China has a long history of traditional games, sports, and physical activities.

== Extinct games ==

=== Chuiwan ===
Chuiwan was an ancient Chinese game that can be considered an early form of golf.

=== Cuju ===
Cuju was an ancient Chinese game that is similar to association football.

== Traditional games ==

=== Jianzi ===
In jianzi, players attempt to keep a shuttlecock from falling to the ground by hitting it with any part of their bodies other than their hands.

=== Pitch-pot ===

In pitch-pot (also known as Touhu), players attempt to throw arrows in to a pot with a narrow mouth. The game is explained in the Book of Rites, one of the Five Confucian Classics. Pitch-pot traditionally was governed by many rules of etiquette, as explained in the Book of Rites, though nowadays the game has more informal versions (mostly online though).

=== Flower Stick ===
In flower stick, players perform various tricks using a flower stick, which is a unique Chinese cultural activity.

== Variations of tag ==

=== Chicken vs eagle ===
In this game, one player is the eagle, another player is the chicken, and the remaining players are chicks. The chicks form a line behind the chicken by holding each other's waists, and the goal of the eagle is to tag the chicks, while the chicken tries to prevent this by holding their arms out and moving around. Throughout the game, the chicks must stay in the line formation, and if one of them is tagged, then they become the eagle.
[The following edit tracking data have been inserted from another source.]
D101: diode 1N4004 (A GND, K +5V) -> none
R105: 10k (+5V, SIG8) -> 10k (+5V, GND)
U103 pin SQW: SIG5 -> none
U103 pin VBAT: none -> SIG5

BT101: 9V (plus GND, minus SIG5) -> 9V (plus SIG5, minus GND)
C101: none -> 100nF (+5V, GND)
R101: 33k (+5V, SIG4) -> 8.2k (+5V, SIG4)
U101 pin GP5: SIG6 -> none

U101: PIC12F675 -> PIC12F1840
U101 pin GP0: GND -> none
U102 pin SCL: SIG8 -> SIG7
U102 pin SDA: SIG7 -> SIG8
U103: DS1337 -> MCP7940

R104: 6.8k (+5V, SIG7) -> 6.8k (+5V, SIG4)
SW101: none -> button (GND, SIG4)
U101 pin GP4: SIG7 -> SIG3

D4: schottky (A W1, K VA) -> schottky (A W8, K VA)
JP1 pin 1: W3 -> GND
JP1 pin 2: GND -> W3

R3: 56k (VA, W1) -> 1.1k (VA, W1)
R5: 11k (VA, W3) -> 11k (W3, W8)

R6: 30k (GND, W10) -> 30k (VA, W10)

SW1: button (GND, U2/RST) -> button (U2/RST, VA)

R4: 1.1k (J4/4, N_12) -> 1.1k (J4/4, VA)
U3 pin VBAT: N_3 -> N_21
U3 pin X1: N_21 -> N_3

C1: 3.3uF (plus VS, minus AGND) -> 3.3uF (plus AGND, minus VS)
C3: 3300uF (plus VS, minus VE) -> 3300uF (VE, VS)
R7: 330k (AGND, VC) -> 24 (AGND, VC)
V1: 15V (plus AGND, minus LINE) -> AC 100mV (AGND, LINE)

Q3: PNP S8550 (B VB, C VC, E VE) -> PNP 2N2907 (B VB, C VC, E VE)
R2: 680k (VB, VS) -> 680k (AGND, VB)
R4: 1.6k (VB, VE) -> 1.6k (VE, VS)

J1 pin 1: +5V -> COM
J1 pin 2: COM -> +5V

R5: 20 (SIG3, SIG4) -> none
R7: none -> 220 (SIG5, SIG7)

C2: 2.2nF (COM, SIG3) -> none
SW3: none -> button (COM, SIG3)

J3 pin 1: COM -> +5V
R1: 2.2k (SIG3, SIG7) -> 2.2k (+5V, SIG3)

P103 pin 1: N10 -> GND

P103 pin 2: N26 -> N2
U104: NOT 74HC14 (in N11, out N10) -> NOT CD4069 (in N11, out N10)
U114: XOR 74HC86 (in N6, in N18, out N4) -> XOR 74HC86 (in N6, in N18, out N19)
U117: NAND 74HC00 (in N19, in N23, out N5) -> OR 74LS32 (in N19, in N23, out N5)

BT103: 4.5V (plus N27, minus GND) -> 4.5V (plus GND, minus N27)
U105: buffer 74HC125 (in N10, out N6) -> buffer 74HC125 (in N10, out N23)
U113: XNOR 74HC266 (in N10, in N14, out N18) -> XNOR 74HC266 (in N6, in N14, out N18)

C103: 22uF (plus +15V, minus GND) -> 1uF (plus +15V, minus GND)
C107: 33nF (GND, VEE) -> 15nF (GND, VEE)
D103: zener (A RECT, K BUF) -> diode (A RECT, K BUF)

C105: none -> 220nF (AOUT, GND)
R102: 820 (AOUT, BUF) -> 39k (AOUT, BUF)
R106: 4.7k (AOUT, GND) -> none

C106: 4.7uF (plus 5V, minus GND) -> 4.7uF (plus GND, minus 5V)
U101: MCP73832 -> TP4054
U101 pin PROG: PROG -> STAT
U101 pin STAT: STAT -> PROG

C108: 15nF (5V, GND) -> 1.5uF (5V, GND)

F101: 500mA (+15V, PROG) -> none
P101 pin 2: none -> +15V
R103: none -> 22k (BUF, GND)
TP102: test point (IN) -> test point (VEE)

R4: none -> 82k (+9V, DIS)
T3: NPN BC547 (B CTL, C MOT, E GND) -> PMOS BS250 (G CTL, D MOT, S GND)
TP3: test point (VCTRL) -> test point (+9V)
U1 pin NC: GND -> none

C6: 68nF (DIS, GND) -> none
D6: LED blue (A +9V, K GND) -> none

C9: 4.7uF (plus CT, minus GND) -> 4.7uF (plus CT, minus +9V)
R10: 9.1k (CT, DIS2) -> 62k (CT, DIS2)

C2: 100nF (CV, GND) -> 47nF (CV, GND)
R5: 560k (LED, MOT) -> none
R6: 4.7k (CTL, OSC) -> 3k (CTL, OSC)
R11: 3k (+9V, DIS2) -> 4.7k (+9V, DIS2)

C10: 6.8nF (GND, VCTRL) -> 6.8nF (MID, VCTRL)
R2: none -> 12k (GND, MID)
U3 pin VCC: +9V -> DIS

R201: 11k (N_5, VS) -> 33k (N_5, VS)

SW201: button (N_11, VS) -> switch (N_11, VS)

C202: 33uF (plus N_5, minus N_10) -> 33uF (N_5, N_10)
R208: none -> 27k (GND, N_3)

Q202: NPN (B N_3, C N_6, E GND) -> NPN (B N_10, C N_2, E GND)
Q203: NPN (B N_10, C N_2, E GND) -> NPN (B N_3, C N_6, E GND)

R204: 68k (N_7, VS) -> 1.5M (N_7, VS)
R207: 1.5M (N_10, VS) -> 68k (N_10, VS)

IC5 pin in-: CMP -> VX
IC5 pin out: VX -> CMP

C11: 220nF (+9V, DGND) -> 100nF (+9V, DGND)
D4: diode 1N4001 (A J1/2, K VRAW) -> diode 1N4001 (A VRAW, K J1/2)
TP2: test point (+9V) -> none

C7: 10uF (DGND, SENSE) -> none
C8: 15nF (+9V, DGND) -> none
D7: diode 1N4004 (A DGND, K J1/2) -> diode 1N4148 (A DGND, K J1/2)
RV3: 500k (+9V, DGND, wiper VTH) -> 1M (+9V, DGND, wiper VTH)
=== Catch the dragon's tail ===
All the players line up by holding each other's waists, with the player in the front known as the "dragon", and the player in the back known as the "tail". The goal of the dragon is to tag the tail, while all other players aim to prevent this by moving around. The players must stay in the line formation throughout the game, and once the dragon tags the tail, the players all move up one spot, with the former dragon now at the back of the line.

=== Cat and mouse ===

All but two of the players form a circle around a player called the "mouse", with one player known as the "cat" staying outside of the circle. The encircling players rotate around the mouse for a certain amount of time, and once they stop, the cat tries to tag the mouse while both players run in and out of the circle, though the cat has to follow the exact path taken by the mouse.

== Board games ==

=== Go ===
Go is a board game in which players attempt to surround their opponents' pieces on the board with their own pieces in order to "capture" the opponents' pieces. The player that captures the most overall territory on the board wins the game.

=== Xiangqi ===
Xiangqi is a board game with similarities to chess.

== Gambling games ==

=== Pai gow ===
Pai gow is a gambling game played with dominoes, in which the goal is to get four tiles with numbers that add up to nine or more.

== Boat racing ==

=== Dragon boat ===
Dragon boat racing is over 2,000 years old, with either 10 or 20 participants trying to row the dragon boat as fast as possible.

== Minority games ==
These games are played only by certain minority groups (ethnic or regional) in China.

=== Pearl ball ===

Pearl ball is a Manchu game which is similar to basketball. Six players from each team compete on a 28x15m court, with the goal of the offense being to shoot the ball into a small net held by one of their teammates, while some of the defenders have paddles they can use to deflect the ball away from the net.